Adalah bukan menjadi rahasia umum lagi bahwa menyontek adalah hal yang amat lumrah dilakukan, khususnya di kalangan pelajar dan mahasiswa. Pekerjaan yang dinamakan menyontek ini dalam Bahasa Inggris mempunyai padanan kata "cheat" atau "cheating". Mungkin dalam Bahasa Indonesia dapat pula disepadankan dengan kata menyadur, mengkopi, atau sebagainya. Walaupun dalam Kamus Besar Bahasa Indonesia (KBBI), kata yang berasal dari kata dasar "sontek" ini mempunyai beberapa arti yaitu 1. menggocoh (dengan sentuhan ringan); mencukil(bola dsb) dengan ujung kaki, 2. mengutip (tulisan dsb) sebagaimana aslinya; menjiplak.
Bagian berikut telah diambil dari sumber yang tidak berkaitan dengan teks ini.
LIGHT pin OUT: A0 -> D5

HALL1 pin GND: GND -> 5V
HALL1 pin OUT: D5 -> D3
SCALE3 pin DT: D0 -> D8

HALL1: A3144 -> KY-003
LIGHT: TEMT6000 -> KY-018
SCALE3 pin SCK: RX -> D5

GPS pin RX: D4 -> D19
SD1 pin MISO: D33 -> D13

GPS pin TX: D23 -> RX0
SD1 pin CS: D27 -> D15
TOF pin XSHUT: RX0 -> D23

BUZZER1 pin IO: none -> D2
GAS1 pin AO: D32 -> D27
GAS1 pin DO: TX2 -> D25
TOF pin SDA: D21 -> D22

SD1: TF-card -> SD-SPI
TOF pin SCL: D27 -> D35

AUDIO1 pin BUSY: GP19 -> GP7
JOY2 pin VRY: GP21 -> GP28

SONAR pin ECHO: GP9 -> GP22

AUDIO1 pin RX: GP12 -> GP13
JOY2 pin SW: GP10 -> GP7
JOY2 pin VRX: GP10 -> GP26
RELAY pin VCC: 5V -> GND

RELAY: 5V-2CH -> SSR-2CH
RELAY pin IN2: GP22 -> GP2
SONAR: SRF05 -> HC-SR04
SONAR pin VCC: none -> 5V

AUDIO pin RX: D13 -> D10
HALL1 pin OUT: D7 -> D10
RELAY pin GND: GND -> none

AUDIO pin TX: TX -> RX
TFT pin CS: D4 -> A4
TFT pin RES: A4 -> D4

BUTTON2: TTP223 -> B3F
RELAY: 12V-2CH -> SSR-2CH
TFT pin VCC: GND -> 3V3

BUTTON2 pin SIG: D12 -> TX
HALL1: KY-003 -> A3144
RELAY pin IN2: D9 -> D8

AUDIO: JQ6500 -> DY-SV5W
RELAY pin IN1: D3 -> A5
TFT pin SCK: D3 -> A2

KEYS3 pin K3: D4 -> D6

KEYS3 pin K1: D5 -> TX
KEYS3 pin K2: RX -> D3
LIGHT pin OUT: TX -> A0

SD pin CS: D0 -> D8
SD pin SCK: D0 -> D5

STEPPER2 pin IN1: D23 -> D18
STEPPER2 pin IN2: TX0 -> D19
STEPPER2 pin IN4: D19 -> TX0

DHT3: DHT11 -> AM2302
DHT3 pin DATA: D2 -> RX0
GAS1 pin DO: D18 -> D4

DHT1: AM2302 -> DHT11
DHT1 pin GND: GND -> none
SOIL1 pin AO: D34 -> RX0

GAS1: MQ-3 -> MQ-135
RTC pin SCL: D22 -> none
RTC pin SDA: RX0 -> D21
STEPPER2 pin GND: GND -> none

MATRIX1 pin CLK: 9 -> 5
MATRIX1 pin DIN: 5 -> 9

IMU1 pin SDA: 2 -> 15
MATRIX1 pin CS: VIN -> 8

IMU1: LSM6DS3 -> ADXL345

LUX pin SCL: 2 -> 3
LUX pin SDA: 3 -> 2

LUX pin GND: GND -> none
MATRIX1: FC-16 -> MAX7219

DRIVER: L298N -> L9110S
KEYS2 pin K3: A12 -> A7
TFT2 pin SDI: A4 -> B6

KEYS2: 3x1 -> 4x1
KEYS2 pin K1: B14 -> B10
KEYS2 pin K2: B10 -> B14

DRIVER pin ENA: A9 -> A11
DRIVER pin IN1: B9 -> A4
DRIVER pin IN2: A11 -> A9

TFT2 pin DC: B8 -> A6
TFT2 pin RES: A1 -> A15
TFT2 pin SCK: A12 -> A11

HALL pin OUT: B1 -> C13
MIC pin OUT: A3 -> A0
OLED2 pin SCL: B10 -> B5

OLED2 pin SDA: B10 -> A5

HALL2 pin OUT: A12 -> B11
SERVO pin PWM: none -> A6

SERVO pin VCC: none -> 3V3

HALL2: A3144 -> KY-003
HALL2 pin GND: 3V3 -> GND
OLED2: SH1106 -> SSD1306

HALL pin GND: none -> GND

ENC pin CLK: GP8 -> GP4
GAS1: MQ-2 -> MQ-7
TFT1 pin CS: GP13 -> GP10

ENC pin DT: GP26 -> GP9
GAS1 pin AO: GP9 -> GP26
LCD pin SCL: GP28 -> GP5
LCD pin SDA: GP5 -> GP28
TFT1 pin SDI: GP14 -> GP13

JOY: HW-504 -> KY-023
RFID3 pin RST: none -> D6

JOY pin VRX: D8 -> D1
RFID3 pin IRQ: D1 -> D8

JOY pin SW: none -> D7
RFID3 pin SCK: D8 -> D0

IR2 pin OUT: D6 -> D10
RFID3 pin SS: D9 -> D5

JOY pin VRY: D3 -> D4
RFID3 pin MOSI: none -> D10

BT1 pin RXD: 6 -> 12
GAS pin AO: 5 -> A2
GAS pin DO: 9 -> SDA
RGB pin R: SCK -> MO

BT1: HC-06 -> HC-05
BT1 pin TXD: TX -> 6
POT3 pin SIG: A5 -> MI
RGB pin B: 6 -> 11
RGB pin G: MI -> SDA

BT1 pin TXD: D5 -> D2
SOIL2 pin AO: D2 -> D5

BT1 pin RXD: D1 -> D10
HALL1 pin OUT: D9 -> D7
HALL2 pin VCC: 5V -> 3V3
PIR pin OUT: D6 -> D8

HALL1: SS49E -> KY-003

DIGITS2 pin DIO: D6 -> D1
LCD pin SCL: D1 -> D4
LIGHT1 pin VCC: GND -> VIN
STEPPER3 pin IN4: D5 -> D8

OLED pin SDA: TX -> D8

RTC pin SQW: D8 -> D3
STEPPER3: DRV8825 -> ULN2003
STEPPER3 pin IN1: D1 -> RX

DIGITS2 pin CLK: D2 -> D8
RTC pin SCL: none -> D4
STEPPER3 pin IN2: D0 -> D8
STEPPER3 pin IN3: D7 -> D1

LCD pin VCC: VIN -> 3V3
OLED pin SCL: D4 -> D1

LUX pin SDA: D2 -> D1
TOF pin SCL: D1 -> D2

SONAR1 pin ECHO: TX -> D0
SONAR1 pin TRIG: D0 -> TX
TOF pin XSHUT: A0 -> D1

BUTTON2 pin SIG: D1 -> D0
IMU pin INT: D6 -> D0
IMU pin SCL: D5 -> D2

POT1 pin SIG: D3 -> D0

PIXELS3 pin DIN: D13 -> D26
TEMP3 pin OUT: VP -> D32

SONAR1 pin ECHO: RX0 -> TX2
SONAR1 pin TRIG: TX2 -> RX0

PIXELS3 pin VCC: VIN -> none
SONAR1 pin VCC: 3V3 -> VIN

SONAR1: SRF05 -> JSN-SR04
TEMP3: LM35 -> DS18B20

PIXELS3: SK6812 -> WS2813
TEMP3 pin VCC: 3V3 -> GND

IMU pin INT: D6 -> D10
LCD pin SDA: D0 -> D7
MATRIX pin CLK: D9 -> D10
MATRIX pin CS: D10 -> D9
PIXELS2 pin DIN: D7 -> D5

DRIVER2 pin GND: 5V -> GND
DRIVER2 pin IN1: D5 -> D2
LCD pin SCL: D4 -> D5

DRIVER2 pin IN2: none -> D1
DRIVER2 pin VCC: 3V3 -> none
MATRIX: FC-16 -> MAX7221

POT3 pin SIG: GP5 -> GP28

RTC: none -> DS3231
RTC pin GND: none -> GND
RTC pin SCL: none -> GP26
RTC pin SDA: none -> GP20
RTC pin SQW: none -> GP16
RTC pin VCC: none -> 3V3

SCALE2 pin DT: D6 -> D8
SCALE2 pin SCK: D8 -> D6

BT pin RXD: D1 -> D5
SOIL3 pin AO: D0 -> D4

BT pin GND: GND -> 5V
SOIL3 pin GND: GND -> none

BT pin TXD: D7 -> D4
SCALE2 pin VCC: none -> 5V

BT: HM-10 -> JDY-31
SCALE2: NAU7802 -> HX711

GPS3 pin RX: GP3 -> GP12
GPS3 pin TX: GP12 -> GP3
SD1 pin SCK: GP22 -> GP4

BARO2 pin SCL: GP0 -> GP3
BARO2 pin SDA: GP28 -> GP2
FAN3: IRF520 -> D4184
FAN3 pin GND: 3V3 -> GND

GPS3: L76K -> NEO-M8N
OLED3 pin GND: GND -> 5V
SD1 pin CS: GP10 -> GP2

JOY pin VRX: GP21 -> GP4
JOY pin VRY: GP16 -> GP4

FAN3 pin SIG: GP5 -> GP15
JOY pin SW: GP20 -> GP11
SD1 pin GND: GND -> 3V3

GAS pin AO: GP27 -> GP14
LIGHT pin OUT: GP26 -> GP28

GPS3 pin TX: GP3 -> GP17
Namun dalam kenyataannya penggunaan maknanya meluas. Menyontek yang dimaksudkan dalam tulisan ini adalah menyontek yang memiliki arti nomor dua dalam pengertian menurut KBBI di atas. Namun, makna dari menyontek tak hanya merujuk pada kegiatan menjiplak seperti aslinya seperti dikatakan dalam KBBI tersebut, akan tetapi juga mengarah pada suatu pekerjaan yanag tidak jujur atau tidak yang dilakukan baik secara fisiknya ataupun esensinya. Misalnya, dalam suatu ulangan atau test, kegiatan di mana perilaku menyontek banyak dilakukan, menyontek bukan hanya mengarah pada orang yang menjiplak dari buku mengenai jawaban dari apa yang menjadi soal, akan tetapi mengarah pula pada kegiatan menanyakan jawaban kepada orang lain atau baik sebelum ataupun ketika test berlangsung. Mengapa penulis bisa mengatakan sebelum test berlangsung? Karena, dengan sudah begitu canggihnya sistem mencontek itu, jawaban bisa didapat sebelum tes dimulai, berupa bocoran, misalnya.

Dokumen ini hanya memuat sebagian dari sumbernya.